A crítica de Foucault em relação à exclusão dos psicóticos em sanatórios deu sua contribuição para o movimento antimanicomial, paradoxalmente libertador, quando acaba com o horror dos manicômios e arriscado, quando precariza o tratamento. Por outro lado, como não lembrar nesse contexto da psicanálise de Sigmund Freud, para quem a psicose é uma solução para conflitos inconscientes insolúveis, e de Jacques Lacan para quem “todos deliramos”. A proximidade de Foucault com a psicanálise, no mínimo cautelosa com as classificações, salta aos olhos.

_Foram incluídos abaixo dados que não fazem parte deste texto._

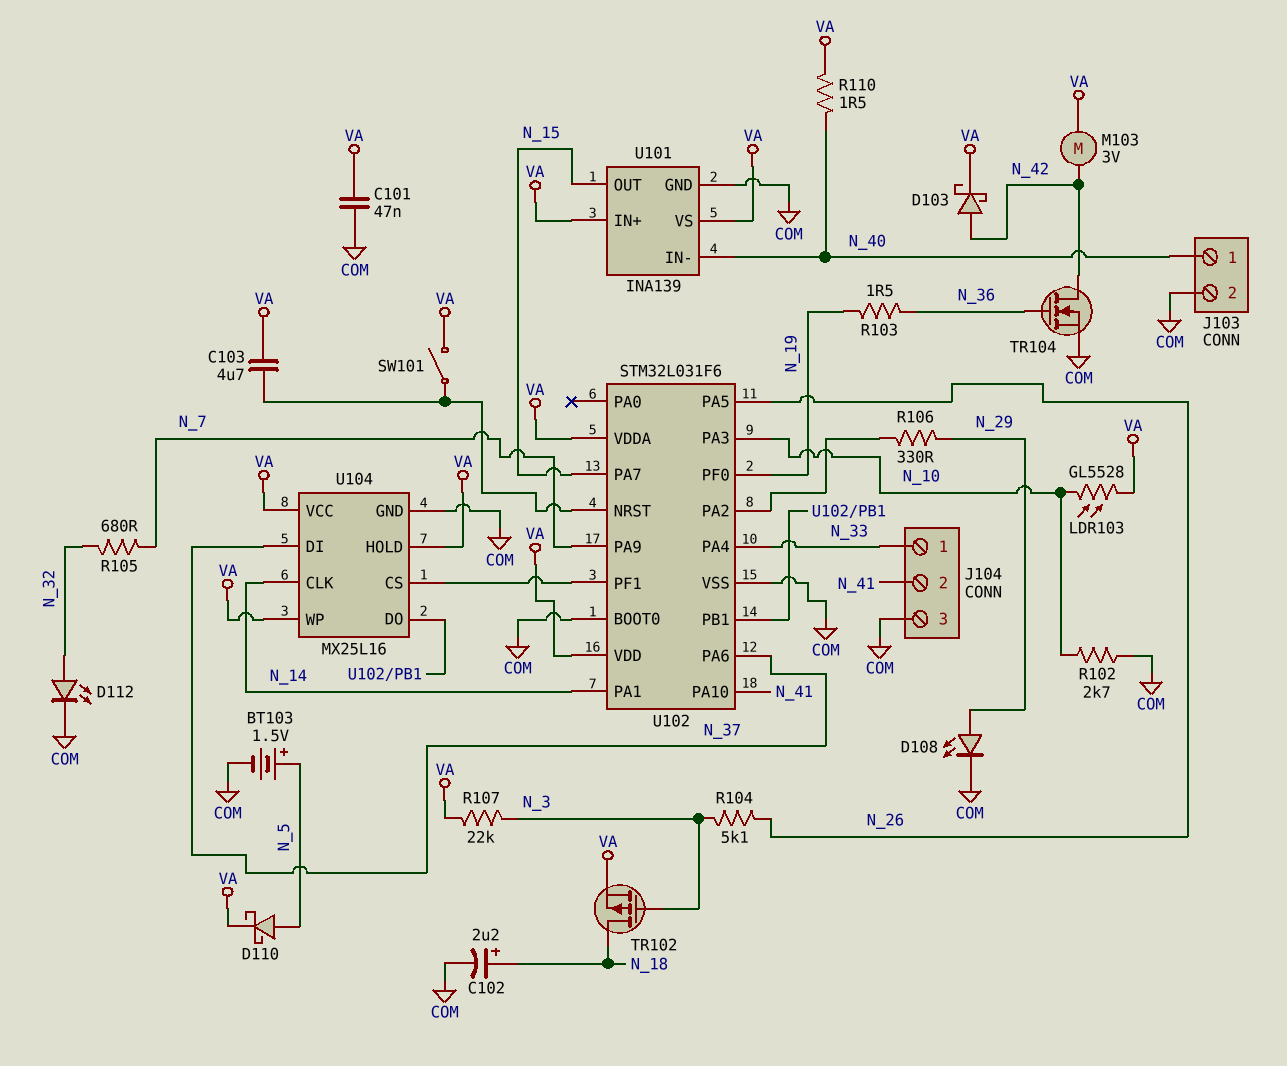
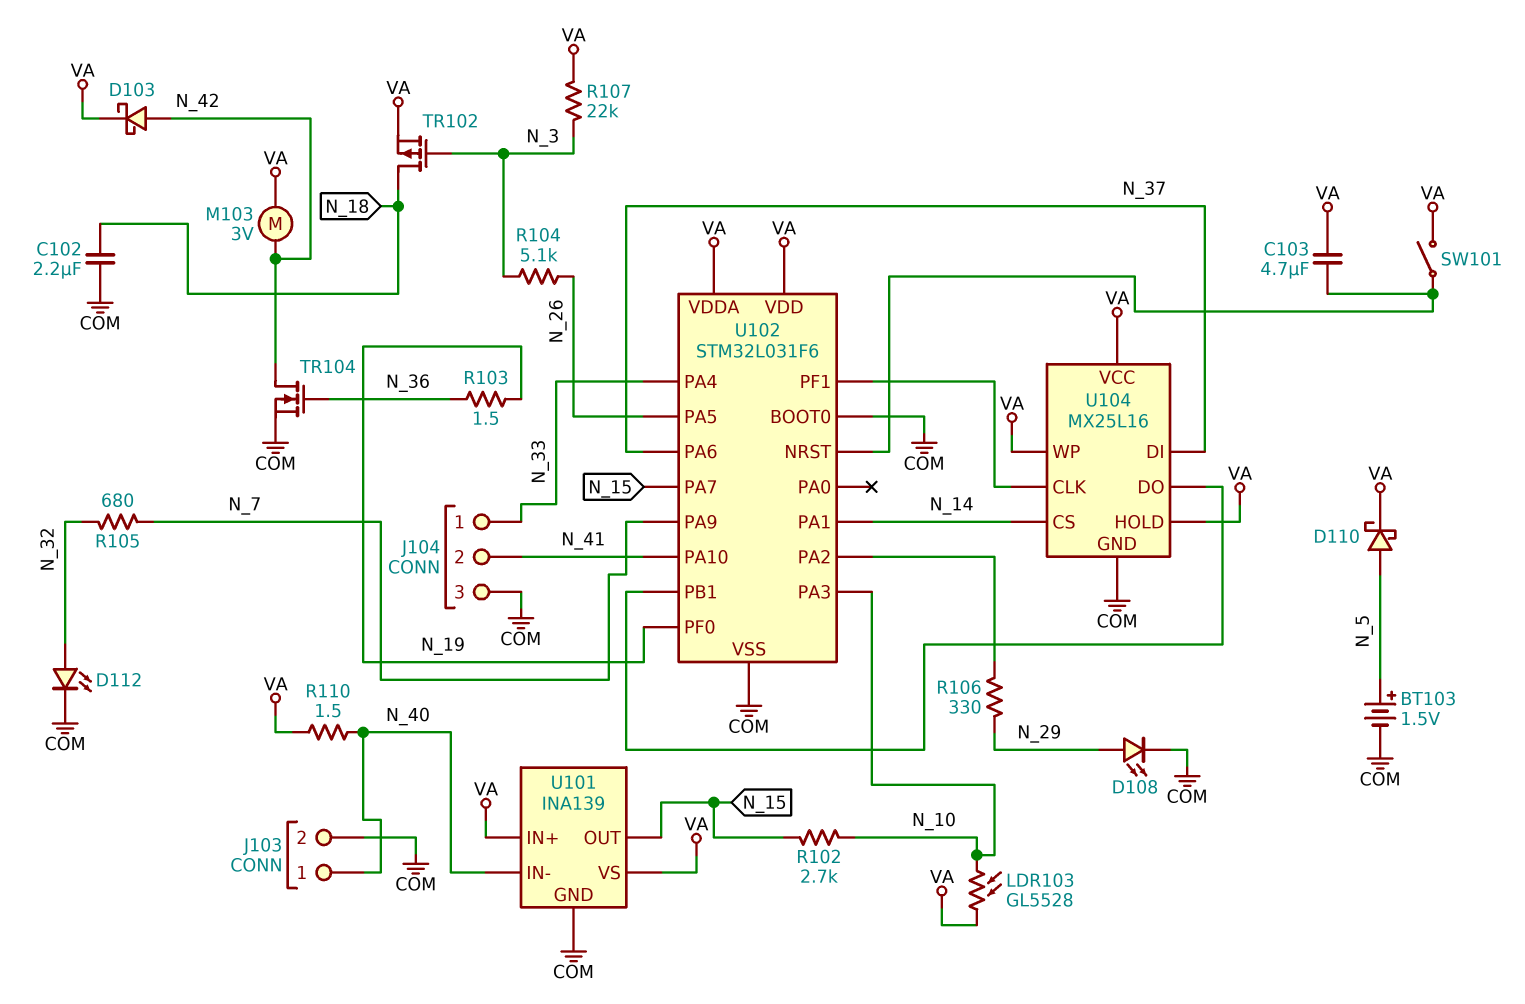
C101: 47nF (COM, VA) -> none
C102: 2.2uF (plus N_18, minus COM) -> 2.2uF (COM, N_18)
R102: 2.7k (COM, N_10) -> 2.7k (N_10, N_15)
U104 pin CLK: N_14 -> U102/PF1
U104 pin CS: U102/PF1 -> N_14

Foucault se coloca na tradição da filosofia da suspeita. Em 1975, dedica um ensaio a Nietzsche, Freud e Marx. O que autores tão diferentes teriam em comum? Os três, cada um a seu modo, denunciam a alienação. Karl Marx denuncia como ideologia alienante o discurso da classe dominante a cada momento histórico. Friedrich Nietzsche se volta contra o “niilismo” dos que abstraem ideias racionais dos afetos e da arte. Sigmund Freud chega a chocar seus contemporâneos, quando divulga sua descoberta de que “não somos donos em nossa casa da razão”. A conclusão de Foucault é que uma sociedade inteira (a moderna) se constrói e se mantém a partir do que podemos chamar de recalque do anormal, da loucura e da doença, pressupondo o reino da razão.
Como escapar do controle dos que detêm o conhecimento? Chegamos no pomo da discórdia de Luc Ferry com Michel Foucault. Este alega que os seres humanos apesar do controle sobre seus corpos e suas mentes têm um desejo de autocompreensão, de “cuidar de si”, de seu corpo, de sua mente, de sua sexualidade. Mas, como conhecer a si mesmo e o outro, como sair da alienação sem cair na cilada do “culto de si mesmo” e do “narcisismo”?
A psicanálise lacaniana dá uma resposta além da teoria da desconstrução. Na contramão da alienação, ela promove a quebra das identificações e a libertação do desejo sem, no entanto, deixar o ser humano à sua própria sorte. Apesar da desalienação e do convite às possibilidades de criação de um outro jeito de se viver a existência, a psicanálise, como ensina Jorge Forbes, não dispensa da responsabilidade por si e pelo outro e, com isso, vai na contramão do culto de si mesmo e do narcisismo.
Obras consultadas:
FERRY, L. La vie heureuse : sagesses anciennes et spiritualité laïque. Paris : L´Observatoire, 2022.
FORBES, J. Inconsciente e responsabilidade: psicanálise do século XXI. São Paulo: Manole, 2012.
FOUCAULT, M. Nietzsche, Freud , Marx. Trad. J. Lima Barreto. São Paulo: Princípio, 1997.
FOUCAULT, M. Vigiar e punir: nascimento da prisão. Trad. L. M. Pondé Vassallo. Petrópolis : Vozes, 1986.
GARVEY, J. & STANGROOM, J. A história da filosofia. Trad. C. Cupertino. São Paulo: Octavo, 2013.
HELFERICH, C. Geschichte der Philosophie: von den Anfängen bis zur Gegenwart und östliches Denken. München: DTV, 1998.